Why do we need ice shelf-ocean models?
The Antarctic ice sheet is losing mass through the ice shelves fringing the continent, contributing to global mean sea level rise. The warm ocean brings heat towards the floating ice shelves and into the ocean beneath them, called ice shelf cavities. The ocean heat melts the ice from beneath, which then allows the ice sheet to slide forward into the ocean and raise sea levels. However, the processes that happen at and below ice shelves are complex and involve both small and large spatial and temporal scales. They are also hard to observe due to their remote nature (if you are curious about observing the interface between ice and ocean, check out this post). Therefore, it is important that we invest in developing robust and reliable models of ice shelf processes to accurately predict their influence on future climate and sea level.
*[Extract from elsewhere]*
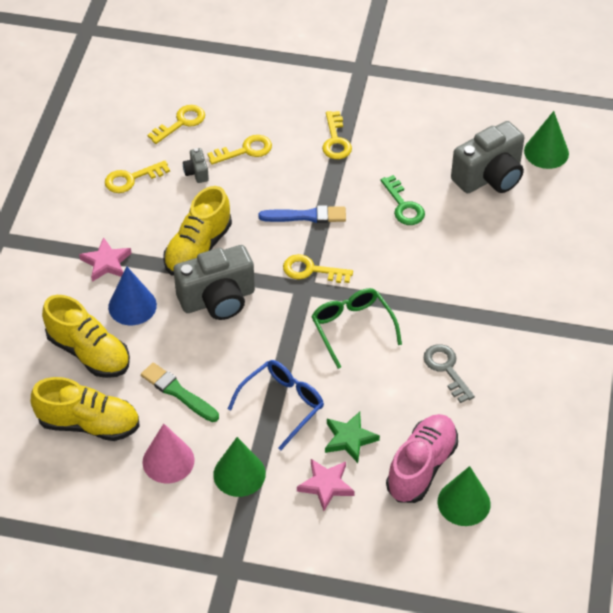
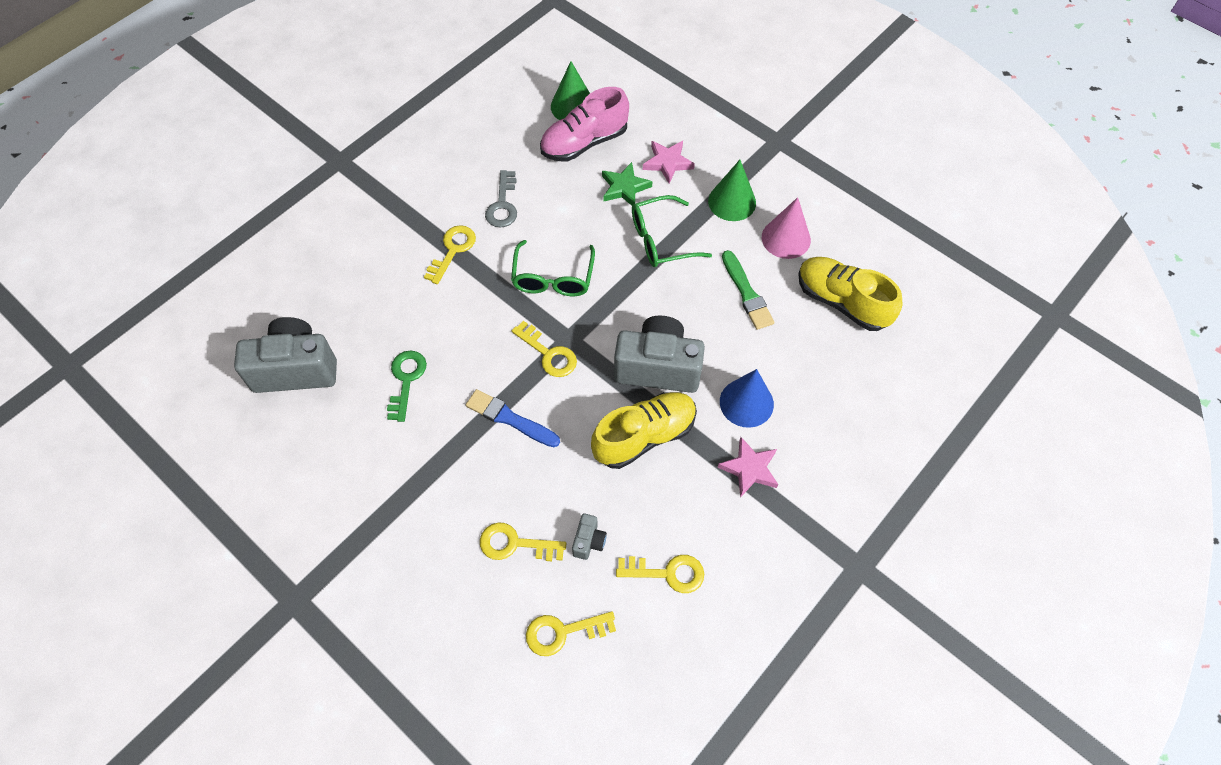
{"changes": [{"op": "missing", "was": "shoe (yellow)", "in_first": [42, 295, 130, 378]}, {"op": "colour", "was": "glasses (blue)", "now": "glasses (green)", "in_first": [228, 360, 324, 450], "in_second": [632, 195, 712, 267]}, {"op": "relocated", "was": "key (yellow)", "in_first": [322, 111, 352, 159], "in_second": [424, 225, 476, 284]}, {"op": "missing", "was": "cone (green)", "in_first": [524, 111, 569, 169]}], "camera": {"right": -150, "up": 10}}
Figure 2. The Denman Glacier ice front (Antarctica) as observed from the RSV Nuyina, March 2025. The ice extends to a depth nine times the visible height! [Credit: Claire Yung]
An idealised model intercomparison project
In the ISOMIP+ project (the second Ice Shelf Ocean Model Intercomparison Project), published earlier this year in The Cryosphere, we evaluated one aspect of modelling ice sheet mass loss: how ice shelves melt in ocean models. Modelling ice shelf melt in ocean models was technically challenging in the past as many models weren’t originally designed to allow for hundreds of metres of ice on top of the ocean. Now, fortunately, many ocean models can simulate ocean flows beneath ice shelves, which allows different teams around the world to use these ocean models to study ocean circulation near Antarctica and make predictions about future ice shelf melting. However, model codes and infrastructures used by these teams can differ greatly, so it is important to compare these models.
We compared twelve different model configurations with the same, idealised setup (Figure 3). This simple setup uses a smooth bottom topography and ice shelf shape and simplified ocean temperature and salinity conditions. Whilst not a real Antarctic ice shelf cavity, this setup allowed us to systematically assess the similarities and differences between models and see how the system responds to warm or cold ocean conditions. The ice shelf shape was fixed in time for simplicity (in reality, we would expect it to evolve as it melts and the ice sheet moves), but there is a parallel intercomparison experiment that explores the coupled ocean-ice sheet response: how the ice shape changes in response to the ocean and vice versa (MISOMIP1, Asay-Davis et al. 2016).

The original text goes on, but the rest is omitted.